Он отвел меня во дворец «Буон ретиро». Это был замок, который королевская семья покинула. Он служил теперь только тюрьмой для тех, кого считали виновным, и его апартаменты стали камерами. Это туда Филипп V удалялся вместе с королевой на время поста, чтобы подготовиться к Пасхе.

Когда офицер меня оставил в кордегардии, где передал дежурному капитану, капрал отвел меня внутрь замка в обширную залу на первом этаже, которая служила тюрьмой для тех, кто там находился и кто не был солдатом. Я нашел там очень неприятное зловоние, двадцать пять-тридцать заключенных, десять-двенадцать солдат. Я увидел десять-двенадцать кроватей, очень широких, несколько скамей, ни одного стола, ни одного стула. Я попросил у солдата бумаги, перо и чернила, чтобы писать, дав ему экю, чтобы он все это купил и принес мне. Он взял, смеясь, экю, ушел и не вернулся. Те, к кому я вздумал обратиться за объяснениями, смеялись мне в лицо. Но меня поразило то, что между своими компаньонами я увидел моего пажа и графа Мараззани, который сказал мне по-итальянски, что он находится там уже три дня, и что он мне не писал, потому что имел сильное предчувствие, что увидит меня в своей компании. Он сказал мне, что менее чем через две недели нас заберут оттуда, чтобы направить под хорошим эскортом работать в какую-то крепость, где, однако, мы сможем писать наши объяснения и надеяться освободиться оттуда в три или четыре года, получив паспорт, чтобы покинуть Испанию.

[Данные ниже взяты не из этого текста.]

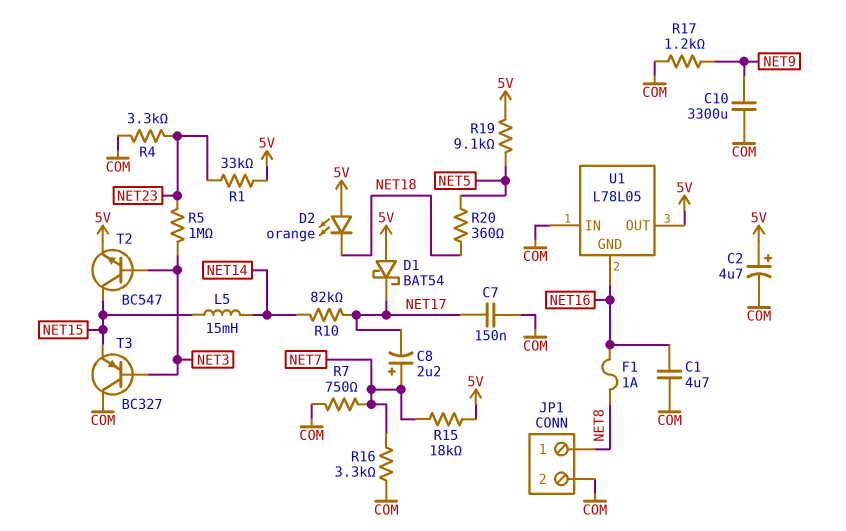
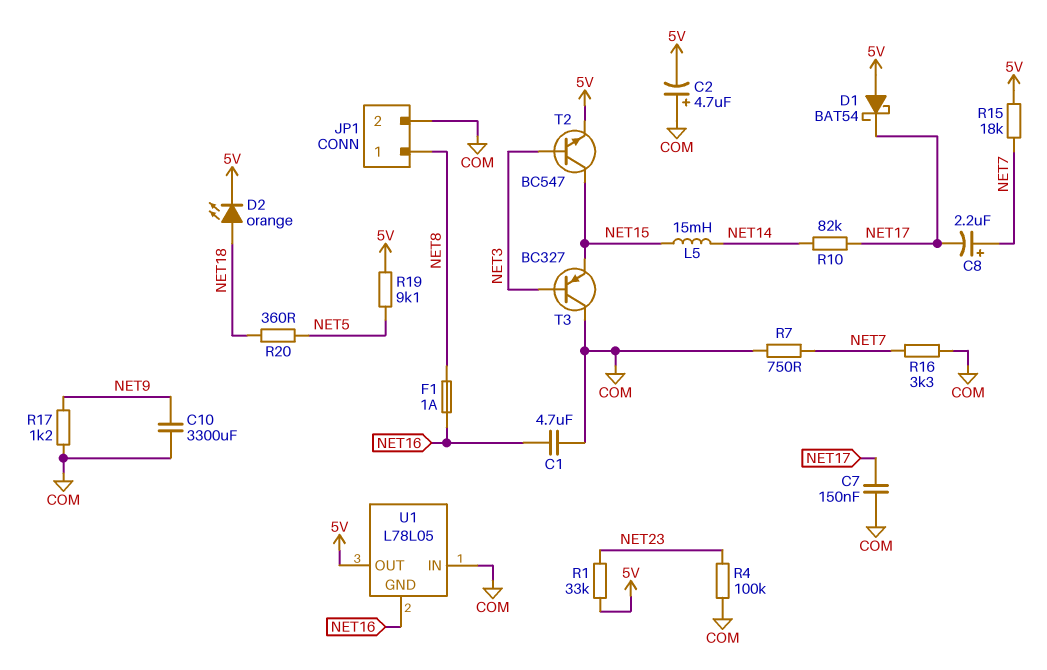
C2: 4.7uF (plus 5V, minus COM) -> 4.7uF (plus COM, minus 5V)
D2: LED orange (A 5V, K NET18) -> LED orange (A NET18, K 5V)
R4: 3.3k (COM, NET23) -> 100k (COM, NET23)
R5: 1M (NET3, NET23) -> none

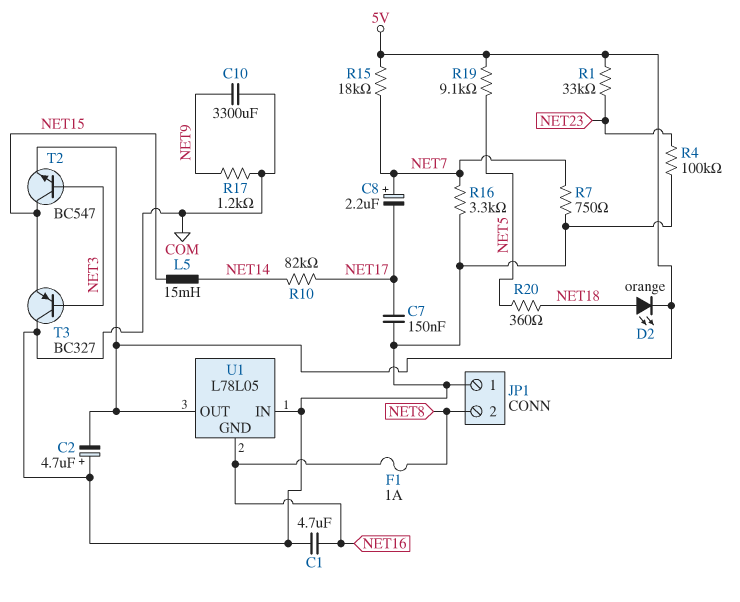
D1: schottky BAT54 (A 5V, K NET17) -> none
JP1 pin 1: NET8 -> COM
JP1 pin 2: COM -> NET8

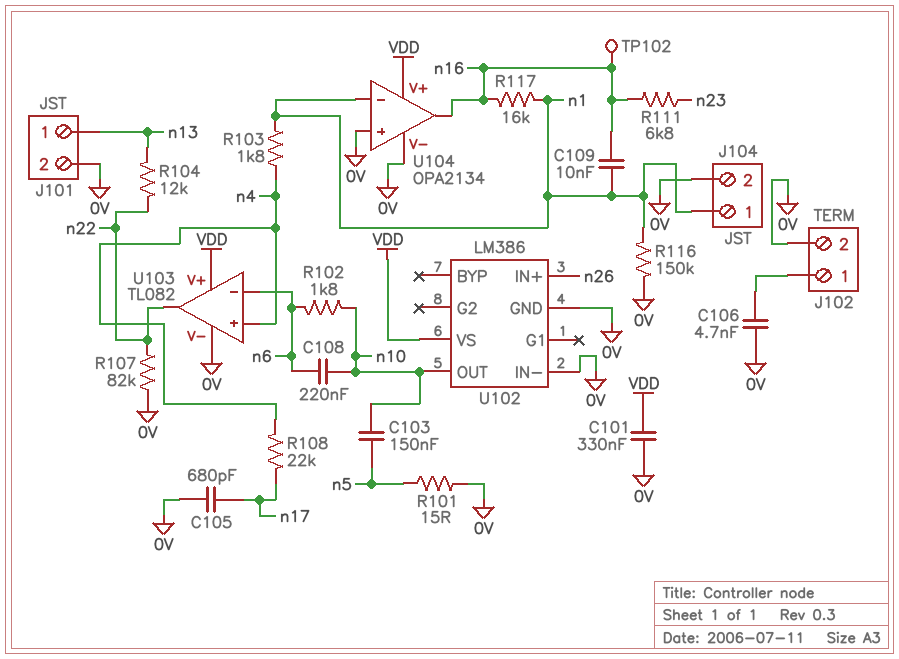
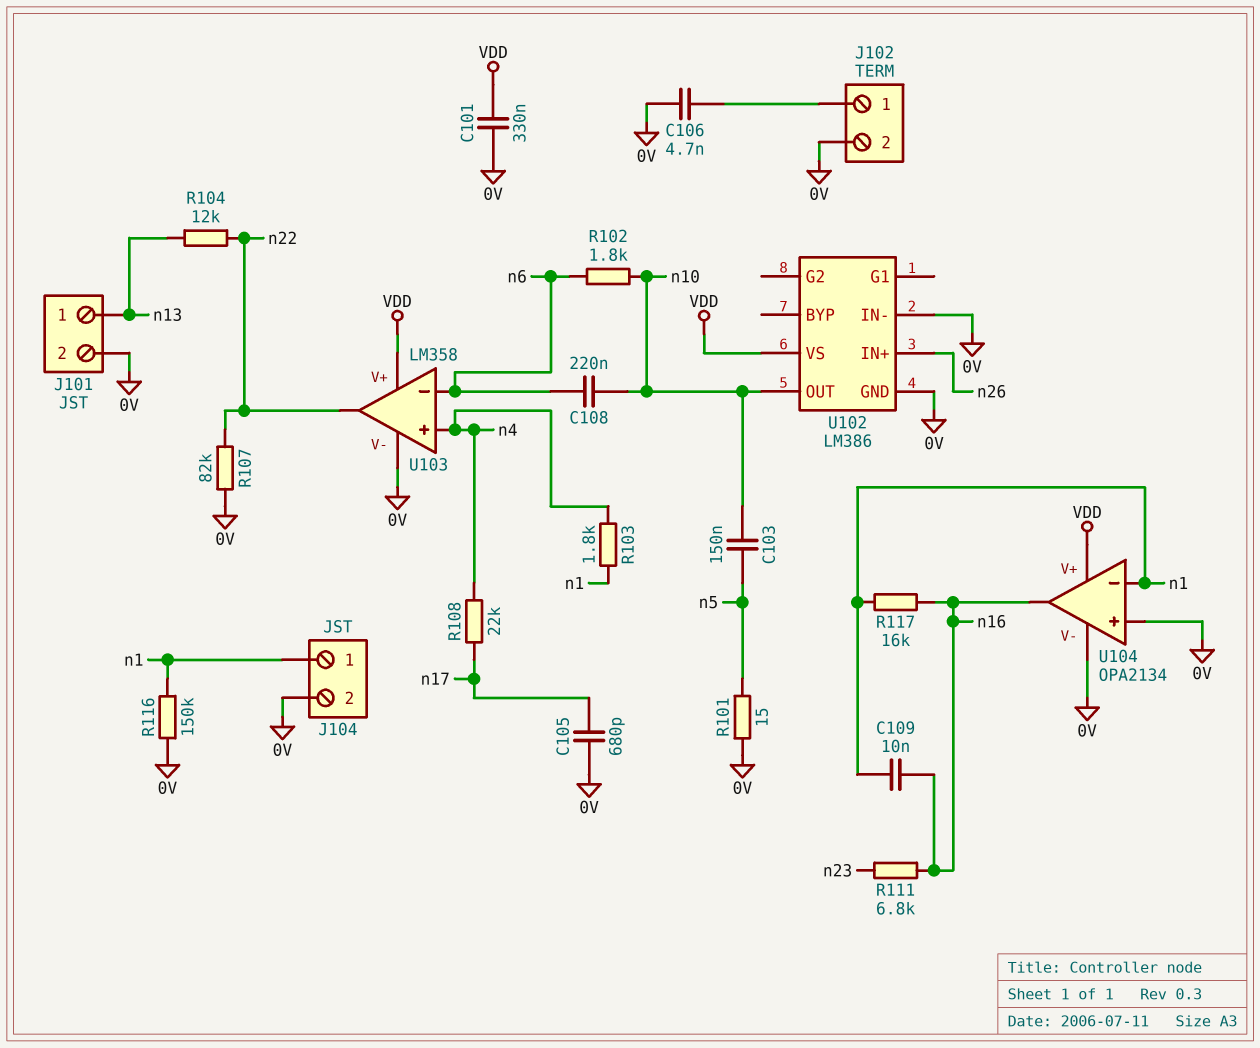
TP102: test point (n16) -> none
U103: TL082 -> LM358

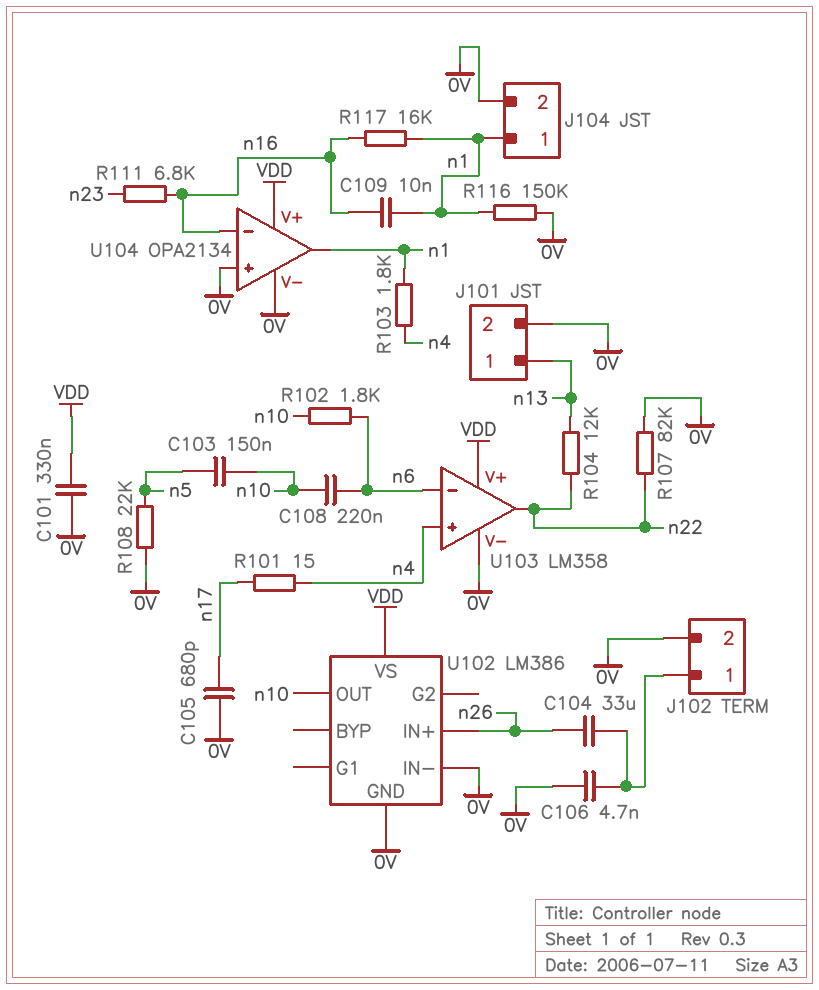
C104: none -> 33uF (J102/1, n26)
R101: 15 (0V, n5) -> 15 (n4, n17)
R108: 22k (n4, n17) -> 22k (0V, n5)
U104 pin in-: n1 -> n16
U104 pin out: n16 -> n1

– Я надеюсь, – сказал я ему, – что меня не осудят, прежде чем выслушать.

– Алькальд придет завтра и допросит вас, чтобы записать ваши ответы. Это все. Затем вас, возможно, отправят в Африку.

– Вас уже судили?

– Мной занимались вчера три часа подряд. Меня спрашивали, кто был тот банкир, который давал мне деньги на мое содержание. Я отвечал, что не знаю никакого банкира, что я жил, занимая деньги у друзей и ожидая все время положительного ответа на мое обращение или отказа в принятии в гвардию. Меня спросили, почему посол Пармы меня не знает, и я отвечал, что никогда ему не представлялся. Мне сказали, что без согласия посла Пармы я никогда не смогу быть принят в личную гвардию, и что я должен бы это знать, и поэтому алькальд сказал, что Е.В. мне поручит дело, которое я смогу выполнять, не нуждаясь ни в чьем признании, и ушел. Я предвижу все. Если посол Венеции вас не признает, с вами поступят как со всеми остальными.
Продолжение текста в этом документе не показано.